Naturalisasi dan Mimpi Keponakan Saya
- Mungkinkah masih ada nama-nama lokal di timnas Indonesia yang sedang berjuang ke Piala Dunia.
- Jika tidak, sepak bola domestik bukan jalan bagi pemain menggapai impian menjadi pemain timnas.
JERNIH — Hampir setiap hari selalu ada nama baru yang dikaitkan dengan program naturalisasi untuk menghadirkan Indonesia di Piala Dunia. Saya bertanya-tanya sebanyak apa sich pemain yang ingin dinaturalisasi?
Jika pertanyaan itu saya sampaikan ke ruang publik berisi massa yang tergila-gila pemain naturalisasi, saya pasti akan menjadi tertuduh anti-naturalisasi. Ya, paling tidak terduga anti-naturalisasi, atau tersangka anti-naturalisasi.
Jadi, ya diam saja dah. Dalam diam, saya teringat — semoga saya tidak salah — pada pelatih Brasil masa lalu yang dikritik media karena mengisi skuad-nya dengan semua pemain berbasis klub-klub Eropa, dan tidak menyediakan tempat — atau sedikit memberi ruang — bagi pemain yang berlaga di liga domestik.
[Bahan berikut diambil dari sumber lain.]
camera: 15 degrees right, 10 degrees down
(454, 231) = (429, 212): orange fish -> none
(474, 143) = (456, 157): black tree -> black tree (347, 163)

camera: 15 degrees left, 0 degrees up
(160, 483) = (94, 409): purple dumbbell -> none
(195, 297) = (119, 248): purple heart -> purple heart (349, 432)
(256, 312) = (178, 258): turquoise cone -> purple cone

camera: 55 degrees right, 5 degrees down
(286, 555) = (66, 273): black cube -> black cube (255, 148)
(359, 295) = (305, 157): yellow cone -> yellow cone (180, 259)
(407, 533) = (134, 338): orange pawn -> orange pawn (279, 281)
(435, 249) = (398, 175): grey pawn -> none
Jika saya tidak salah, itu terjadi sebelum Piala Dunia 2002 Korea/Jepang.
Kritik itu luar biasa karena muncul dari kekhawatiran menjadi pemain timnas Brasil bukan lagi mimpi pesepakbola domestik. Sebab, timnas Brasil milik mereka yang bermain di klub-klub elite Eropa. Bukankah sejarah sepak bola Brasil dibangun mereka yang berlaga di liga domestik?
Saya ingin menggunakan kritik itu untuk membuka diskusi publik tentang masa depan sepak bola Indonesia era naturalisasi. Sekali lagi saya takut dibuli di media sosial sebagai orang terduga, tersangka, dan tertuduh anti-naturalisasi.
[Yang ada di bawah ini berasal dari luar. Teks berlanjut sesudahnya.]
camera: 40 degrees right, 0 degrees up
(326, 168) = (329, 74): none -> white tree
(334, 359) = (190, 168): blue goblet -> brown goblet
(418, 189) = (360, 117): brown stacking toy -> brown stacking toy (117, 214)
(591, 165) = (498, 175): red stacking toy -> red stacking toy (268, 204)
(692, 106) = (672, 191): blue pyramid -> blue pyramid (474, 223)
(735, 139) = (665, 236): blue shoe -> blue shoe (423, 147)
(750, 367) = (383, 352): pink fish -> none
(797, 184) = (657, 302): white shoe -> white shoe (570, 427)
Yang bisa saya lakukan mungkin menunggu starting line up timnas Indonesia yang akan berlaga di Bahrain. Saya masih berharap ada nama Rizky Ridho, Witan Sulaiman, dan Marselino Ferdinand. Jika tidak ketiganya, ya yang lain lah, yang penting ada pemain lokal yang mengenakan kostum timnas Indonesia.
Jika tidak di starting line up, saya mungkin berharap ada pemain domestik di bangku cadangan meski menit bermain yang diberikan sangat sedikit atau tidak sama sekali. Nggak apa-apalah domestik menjadi penghangat dan penyemangat.
Lalu saya teringat Arif, keponakan saya yang berusia 13 tahun dan sedang mengejar impian menjadi penjaga gawang tim nasional. Jika dia baca tulisan ini saya khawatir dia gantung sepatu selepas maghrib dan tak datang lagi ke tempat latihan.